コトノバドライブ(2) (アフタヌーンKC)

 ヒゲの店長(けっこう剃っちゃってますが)と2人でスパゲティ屋を切り盛りしつつ日々を暮らす、すーちゃんの日常に、1話あたり1つ、ほんの5分間の不思議を織り交ぜて綴られる小エピソード集『コトノバドライブ』の2巻が先月刊行されました。今巻はカラーページが無いのがちょっと残念ですが、1巻に続いて不思議の空気が満載の1冊となっています。

 一読、1巻で抱いた世界観を改めないと、と感じました。というのも、芦名野先生の前作(100夜100漫第9夜)や前々作(100夜100漫第91夜)のイメージがあったので、何となく本作の世界観も「何らかの理由によって人間が減少してきている長閑な時代(未来?)」と認識していたのですが、今巻では、家飲みするような友達や実家、中学時代に吹奏楽部に入っていたという過去なども披露され、すーちゃんが割と普通な現代人ライフを送っていることが分かったからです。店長の姪御さんのエピソードでは新潟県が存在していることも分かりましたし。
 1巻を読み返すとコンビニやスーパーもあるし、テレビも放送しているようだし、それだけで確定するのももちろん乱暴ではありますが、少なくとも前2作ほどには、現在の日本と隔たった世界ということではなさそうです。モブ(群衆)やバイクで走っている時の対向車など、「たくさんの人間」を思わせる描写が省略されているので、すーちゃんと周囲の人々しか居ないように感じますが、それは不思議を描写する上での工夫と見るべきでしょう。
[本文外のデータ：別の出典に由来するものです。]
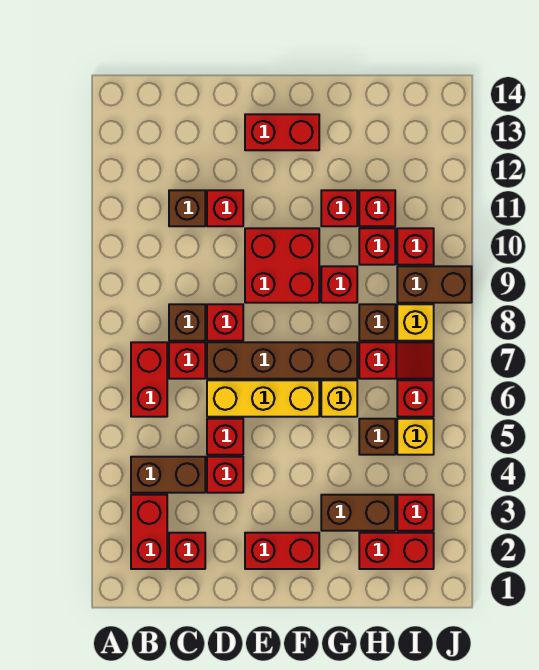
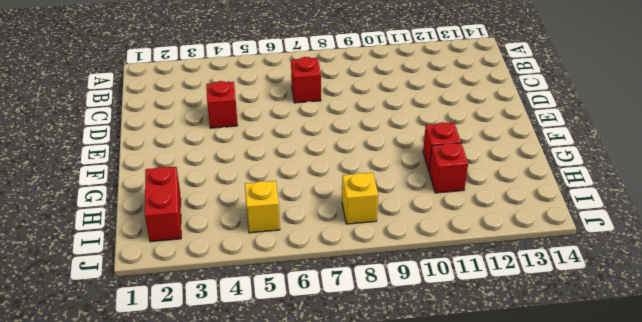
none -> red brick B2:B3 level 1
none -> brown brick B4:C4 level 1
none -> red brick B6:B7 level 1
none -> red brick C2 level 1

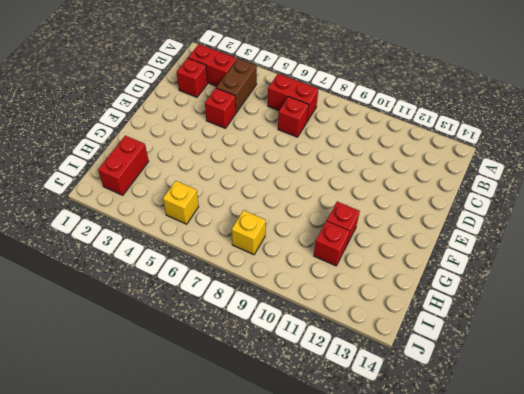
none -> brown brick C8 level 1
none -> brown brick C11 level 1
none -> red brick D5 level 1
none -> yellow brick D6:F6 level 1

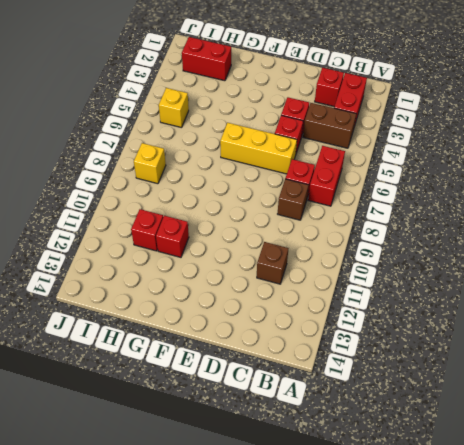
none -> brown brick D7:G7 level 1
none -> red brick D8 level 1
none -> red brick D11 level 1
none -> red brick E2:F2 level 1

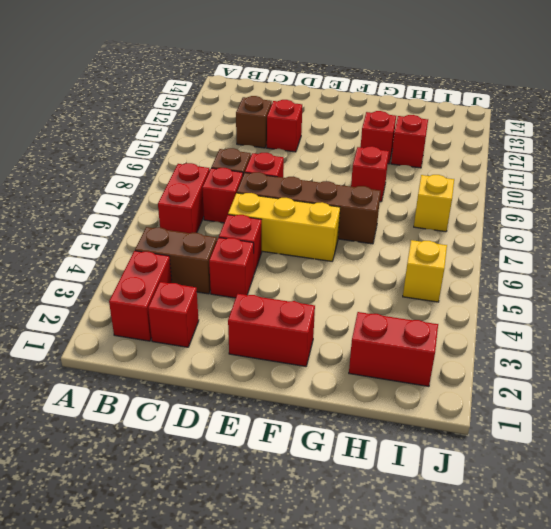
none -> red brick E9:F10 level 1
none -> red brick E13:F13 level 1
none -> brown brick G3:H3 level 1
none -> yellow brick G6 level 1

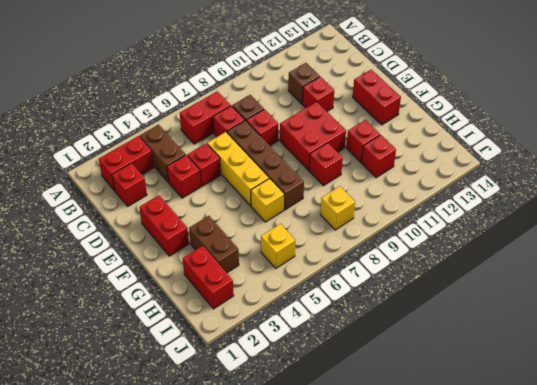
none -> brown brick H5 level 1
none -> red slope H7:I7 level 1 top H
none -> brown brick H8 level 1
none -> red brick H10 level 1

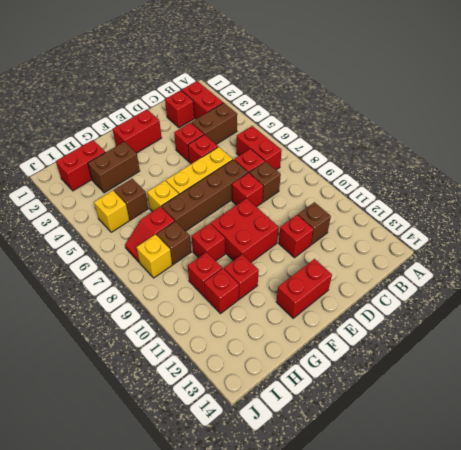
none -> red brick I3 level 1
none -> red brick I6 level 1
none -> brown brick I9:J9 level 1
none -> red brick I10 level 1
 超満月とラストの浜辺での話が今回の自分的ヒットですが、何といってもハイライトは前述の店長の姪っ子である春日(はるか)だと思います。なぜかスパゲティ屋「ランプ」のメニュー権を握る、ちょっと辛辣なところもありながら素直そうな娘ですが、「ひとりだけどふたり」という不可思議な個性を持っています。
 どう表現するか困ったあげく厨二チックな云い方になって恐縮ですが、“別の世界の自分が重なって存在している”とでも云いますか。物事の隙間の不思議を垣間見るすーちゃんだけが、その別の世界の“小さな彼女”と時間を共有できるといった感じでしょうか。小さなはるかが登場する時の時間が不連続な感じを面白く思いながら読みました。
 自分の個人的な経験と照らすと、route14(第14話)に出てくる「夜の音」も印象深いです。自分がいま住んでいる場所でも割とよく、すーちゃんが聴いたのと同じような「トコトコ」という音を、夜に聞くことがあるのです。しかもそれに加えて笛の音っぽいものが聞こえることもありますし…。東京都の端っこの、割と緑が豊富な土地なので、何となく“鎮守の神様”的なものだと思って深く考えなかったのですが、改めて気になった次第です。

 といった感じにリアルにも不思議を残しつつ、すーちゃんの日常は続きます。次巻もやはり半年後くらいの刊行でしょうか。「トコトコ」の音を聴きつつ、楽しみに待ちたいと思います。